The comfort closet was launched by the student council in 2017 when staff noticed some older youth didn’t have enough access to feminine hygiene products.
“The council got together some money to buy the most basic needs that students really require to just be comfortable and learn,” Davis said. “Now students can stop by to pick out what they need, such as a clean shirt and deodorant or new underwear and a change of pants.”
While the comfort closet is available to all students no questions asked, this resource can be especially impactful for households who are struggling financially and have older children.

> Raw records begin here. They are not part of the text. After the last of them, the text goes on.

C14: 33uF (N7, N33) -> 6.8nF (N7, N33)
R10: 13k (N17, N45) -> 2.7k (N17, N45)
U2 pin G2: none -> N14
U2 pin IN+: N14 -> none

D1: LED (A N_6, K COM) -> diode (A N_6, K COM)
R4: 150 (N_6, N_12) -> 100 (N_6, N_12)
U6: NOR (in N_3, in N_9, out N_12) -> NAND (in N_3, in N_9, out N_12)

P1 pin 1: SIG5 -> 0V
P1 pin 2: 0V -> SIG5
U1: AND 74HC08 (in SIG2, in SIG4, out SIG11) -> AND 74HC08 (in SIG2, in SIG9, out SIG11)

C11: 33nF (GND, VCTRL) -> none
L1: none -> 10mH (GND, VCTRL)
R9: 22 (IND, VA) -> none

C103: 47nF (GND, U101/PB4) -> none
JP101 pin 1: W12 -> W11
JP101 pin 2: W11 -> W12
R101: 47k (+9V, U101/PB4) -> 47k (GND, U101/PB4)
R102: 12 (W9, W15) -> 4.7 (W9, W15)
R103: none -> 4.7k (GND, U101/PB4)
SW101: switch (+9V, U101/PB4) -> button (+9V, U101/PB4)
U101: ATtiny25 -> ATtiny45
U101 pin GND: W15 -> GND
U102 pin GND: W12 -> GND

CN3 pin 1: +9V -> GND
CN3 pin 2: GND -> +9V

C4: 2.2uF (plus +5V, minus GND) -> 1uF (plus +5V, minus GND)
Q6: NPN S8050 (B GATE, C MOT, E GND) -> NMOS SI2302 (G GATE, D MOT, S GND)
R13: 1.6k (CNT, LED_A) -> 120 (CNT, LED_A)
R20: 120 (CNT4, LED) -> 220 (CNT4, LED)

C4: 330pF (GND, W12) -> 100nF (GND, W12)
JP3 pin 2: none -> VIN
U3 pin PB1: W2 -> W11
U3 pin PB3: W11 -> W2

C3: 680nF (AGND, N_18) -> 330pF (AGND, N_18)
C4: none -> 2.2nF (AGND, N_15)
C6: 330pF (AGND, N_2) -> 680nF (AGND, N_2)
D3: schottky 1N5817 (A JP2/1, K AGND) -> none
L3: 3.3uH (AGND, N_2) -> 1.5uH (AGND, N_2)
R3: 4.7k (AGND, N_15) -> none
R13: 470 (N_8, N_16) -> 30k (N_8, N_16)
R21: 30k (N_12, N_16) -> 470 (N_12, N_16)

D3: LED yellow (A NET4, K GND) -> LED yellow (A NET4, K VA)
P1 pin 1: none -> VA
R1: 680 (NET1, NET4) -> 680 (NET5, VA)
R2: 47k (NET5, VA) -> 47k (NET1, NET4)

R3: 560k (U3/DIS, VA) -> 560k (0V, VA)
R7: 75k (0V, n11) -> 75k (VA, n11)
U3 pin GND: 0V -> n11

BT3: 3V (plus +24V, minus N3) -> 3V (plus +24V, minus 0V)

“Once you hit puberty you just need a lot of different stuff to keep your body clean and that costs money and it means you have to go to a store,” said Davis. “For families that don’t have a car and don’t have money, how are they supposed to keep your child in all the supplies they need?”
For parents and members of the community looking to support students, Davis said the best thing to do is ask how they can help.
“One of the parents will call me and say, ‘hey, I’m going to the store, is there anything the students might need this week?’ Just thinking of who you can reach out to in your community to say ‘I can offer this, do you need that?’ Like getting snacks donated is helpful. You can see how my door is the snack door and also the yarn door occasionally,” Davis said.
The GSB PTO will supply gift cards to Young’uns in Damariscotta so school staff can get whatever kids might need at the time. She recalled receiving an anonymous email “from someone named Snoopy and Lucy” who offered gift cards to local businesses.
“We had a few gift cards to Renys and went and got some more supplies for students,” Davis said. “One student who was going through some hard times and we went and got him a bunch of art supplies.”
Davis said another impactful way for people to support students is to “think of what you’re passionate about, like certain hobbies or crafts, that helps you through rough times and offer suggestions or materials for kids to pursue activities.” Ideas can be sent by email to firstname.lastname@example.org.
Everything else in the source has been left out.